TrailManor vs Hi-Lo Trailer

I haven't owned either but looked at some used ones before buying a fifth wheel. The TrailManors I saw were literally falling apart while the Hi-Los looked quite good.


----------



## RR614 (Oct 23, 2004)

TrailManor vs Hi-Lo Trailer

Hi, The hi-lo is a great product, unfortunately it has draw backs.  The cabinets are all along the bottom of course, so you will be kneeling alot for dishes, pots and pans unless you have kids to get the stuff for you. If your on the road and need to use the bathroom you can't without raising the top half.  :blush:


----------



## gardnermtn (Nov 9, 2004)

TrailManor vs Hi-Lo Trailer

wannarv
  We have had a HiLo for seven years. We have a 1998 model. What is a  TrailManor?? I dont knowwhat kind of HILo RR614 is talking about  but our kitchen has a large cabinet above the sink, and yes their is some below the sink-what does he expect--the convienience of home on wheels?? And unless you are Paul Bunian yes you can go to the bathroom in the HiLo even if it is all the way down in an emergency, but if it is raise  just one foot or so it is not hard to get in and out I am 75 and have done it many times. 
We tow with a Durango and repeatedly(not mountains) get 15.3 miles/gallon.  We do like the HiLO but need to get everything resolved

NOW the bad stuff.  Had to re accomplish brake and trailer wiring because it started corroding due to lack of protection from road brime salt etc. 
   Had to reaccomplish the rail  by the front window because it was installed by an idiot--it felll off
   Had to  sand prime and repaint the draw bar because of rapid rust year3.
   Have to install rolled up towels in the interface between the top and the bottom to keep out col, dust and bugs(*only when the top is up)
 Been having trouble blowing charge fuse (20amp)  on the tow vehicle when the frig is on 12VDC operation on the road, so most of the time run on gas.
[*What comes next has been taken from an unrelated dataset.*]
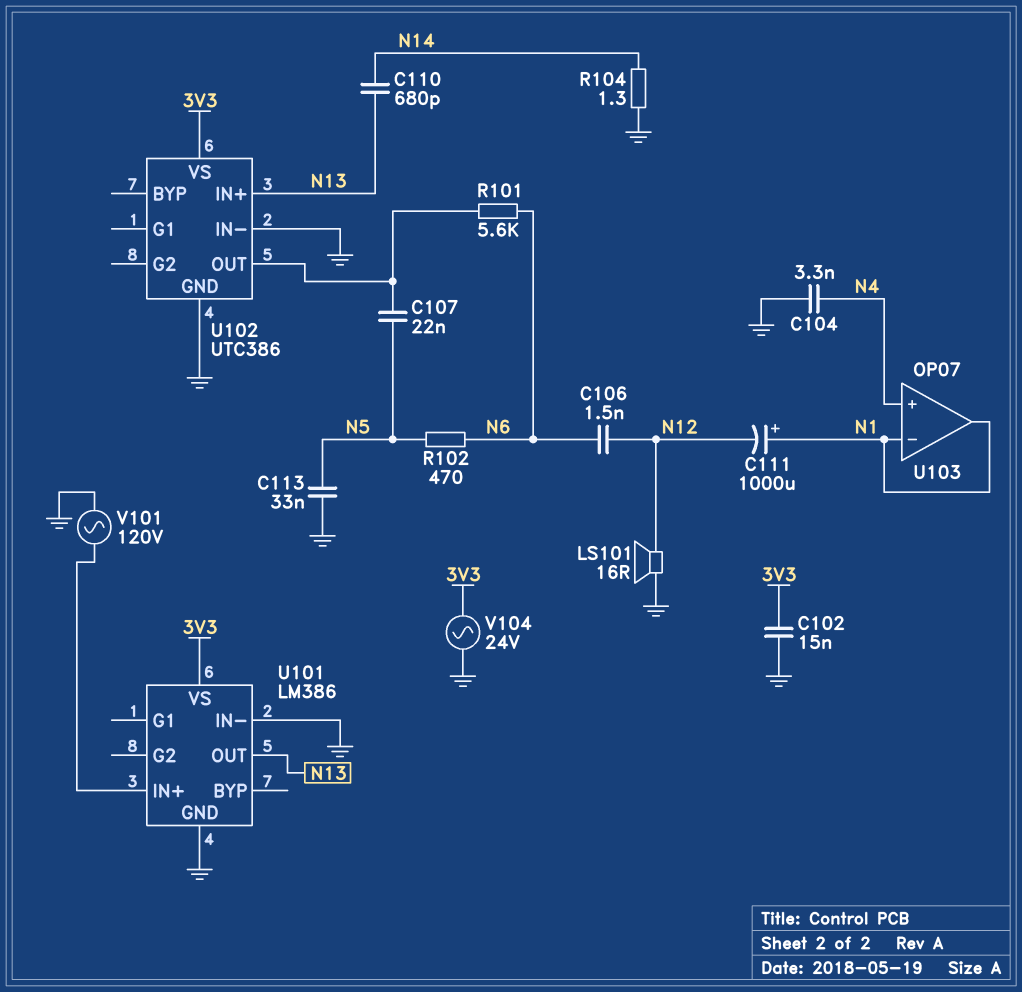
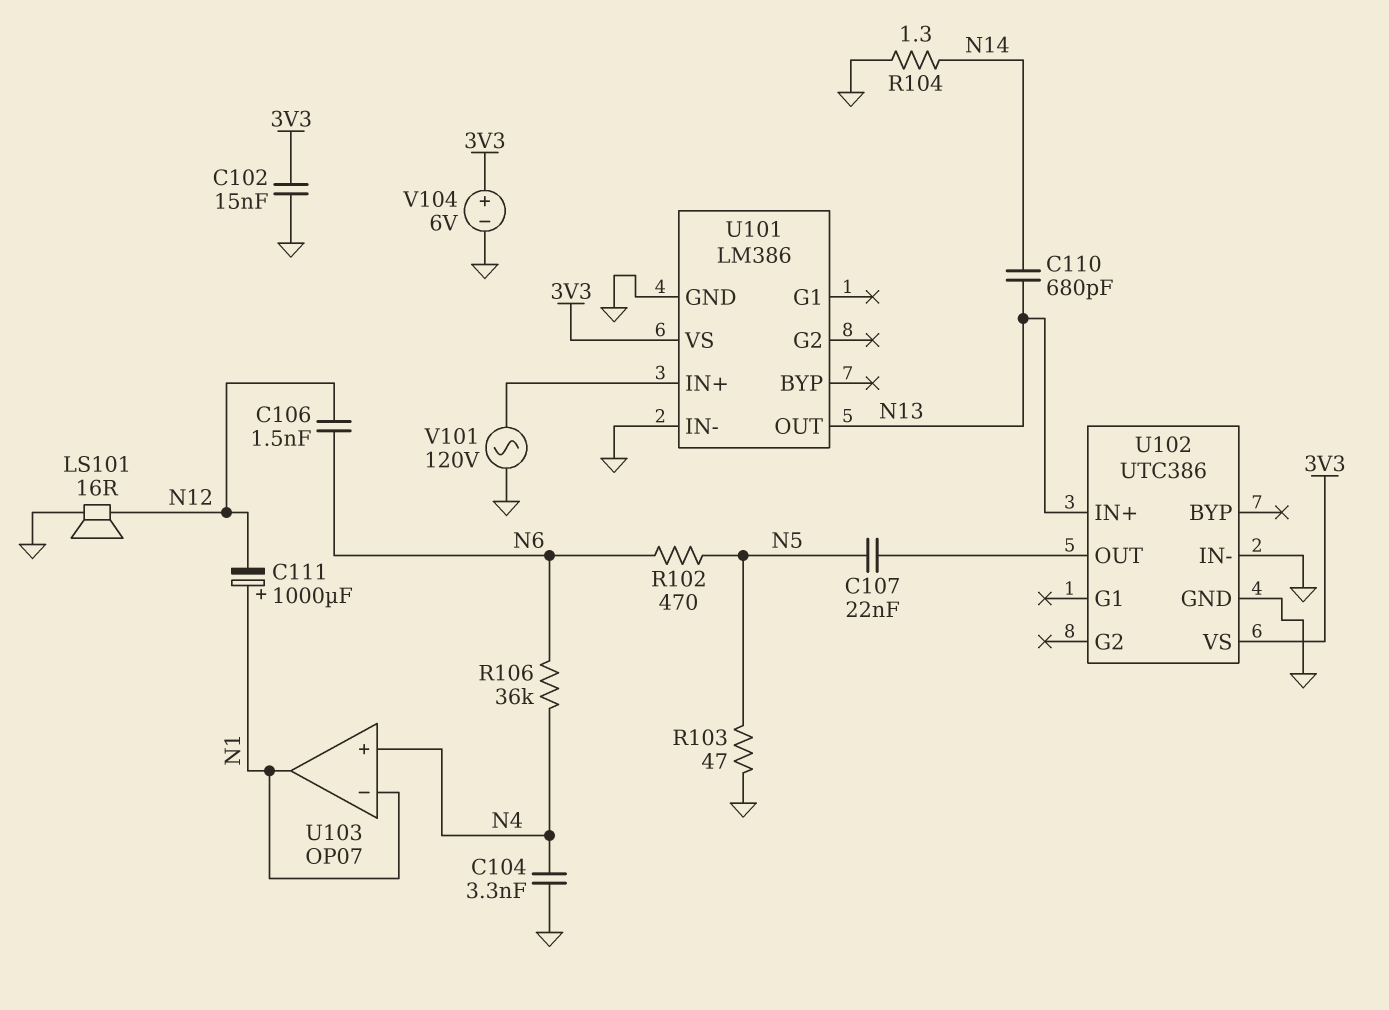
C113: 33nF (GND, N5) -> none
R101: 5.6k (N6, U102/OUT) -> none
R103: none -> 47 (GND, N5)
R106: none -> 36k (N4, N6)
V104: AC 24V (3V3, GND) -> 6V (plus 3V3, minus GND)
That is yet to be resolved.
  Water pipes came apart with camp ground pressure on line and flodded the kitchen and bath. The plastic pipes are the compression and tight tipe and cannot be trusted. Everybody should check every connection for tightness
Here is the worst-we are now in process of getting this resolved withHILO. Last month at 19700 miles on our HiLo it developed  failures in the torsion suspention system which allowed the trailer to sink down 2 inches allowing the tires to wear into the wheel wells.
The  left fron tire wore completely thru the well, insulation inside under the sink and started to wear into a bundle of wires and the water heater insulation  making a 7 by 9 inch hole in the well steel, all the other wells are badly worn. HiLo admits that the torsion system is worn and wants to fix it  by raising the trailer up 2 inches. That will take the trailer wells up away from the tires but will not fix the suspension system. I am waiting on a reply about this matter. I will be attempting to get HiLo to replace the axle, suspension system, replace worn tire and repair wheel well. They claim they have never had a recall---well its about time. More later


----------